= University of Southwestern Louisiana basketball scandal =

College basketball rule violation

In 1973, the University of Southwestern Louisiana (now known as the University of Louisiana at Lafayette) was penalized by the National Collegiate Athletic Association (NCAA) for rules violations concerning the university's basketball program. This followed an investigation in which the association discovered that the program had been fielding academically ineligible players and paying student athletes, in violation of the NCAA's rules. As a result, the NCAA applied what is now referred to as the "death penalty" to the program, barring them from competing for two years, in addition to other forms of punishment that included a probation period and a removal of voting rights in the association.
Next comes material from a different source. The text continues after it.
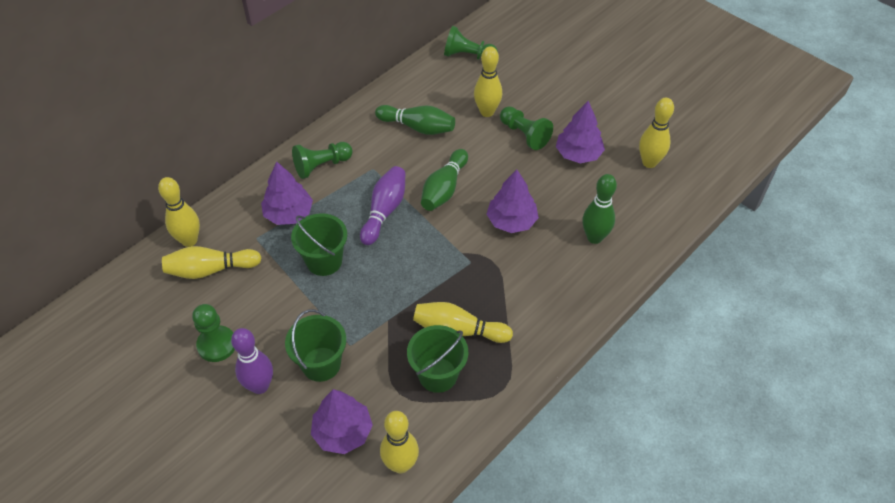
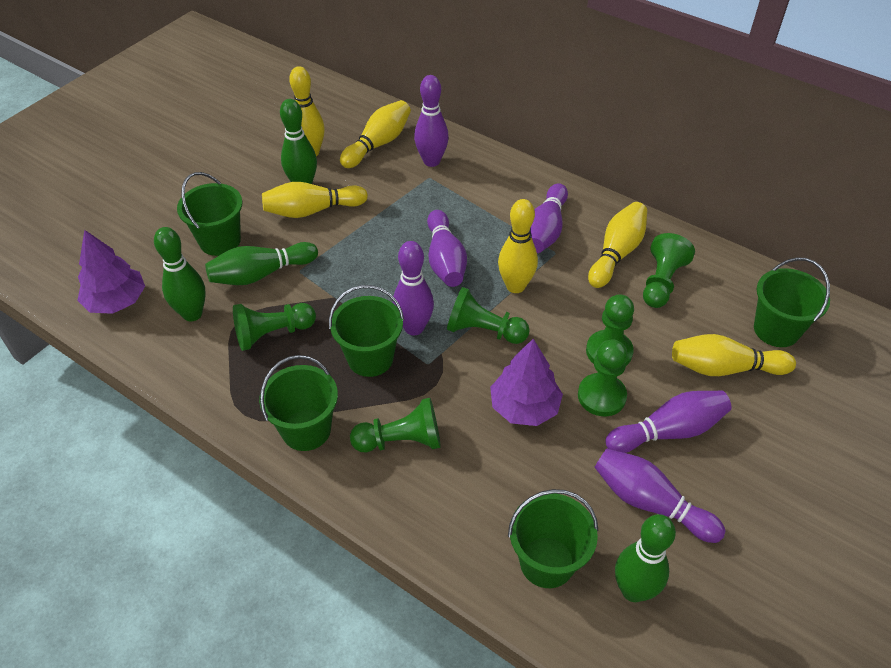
green bowling pin: 3 -> 4
green bucket: 3 -> 5
green pawn: 4 -> 6
purple bowling pin: 2 -> 6
purple tree: 4 -> 2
In the late 1960s, Beryl Shipley, who had been the head coach of Southwestern Louisiana's basketball program since 1957, began to recruit African American players into what had formerly been a racially segregated athletics program. With several African American star players on the team, the basketball program saw a period of marked success in the 1960s and early 1970s that included several appearances in the NCAA men's basketball tournament. However, issues regarding athletic scholarships for these student athletes ultimately resulted in the NCAA placing the university on probation. Several years later, in 1971, the NCAA received a tip that there had been further rules violations at the university, resulting in a formal investigation. In total, the NCAA leveled accusations of about 125 instances of rules violations against the university. Specific charges included the payment of several players, including by Shipley himself, in direct violation of the NCAA's policy of amateurism. Additionally, the association found that the team had played several academically ineligible players. In one instance, the NCAA found that an assistant coach had doctored a player's transcript and forged a signature in order to demonstrate his eligibility.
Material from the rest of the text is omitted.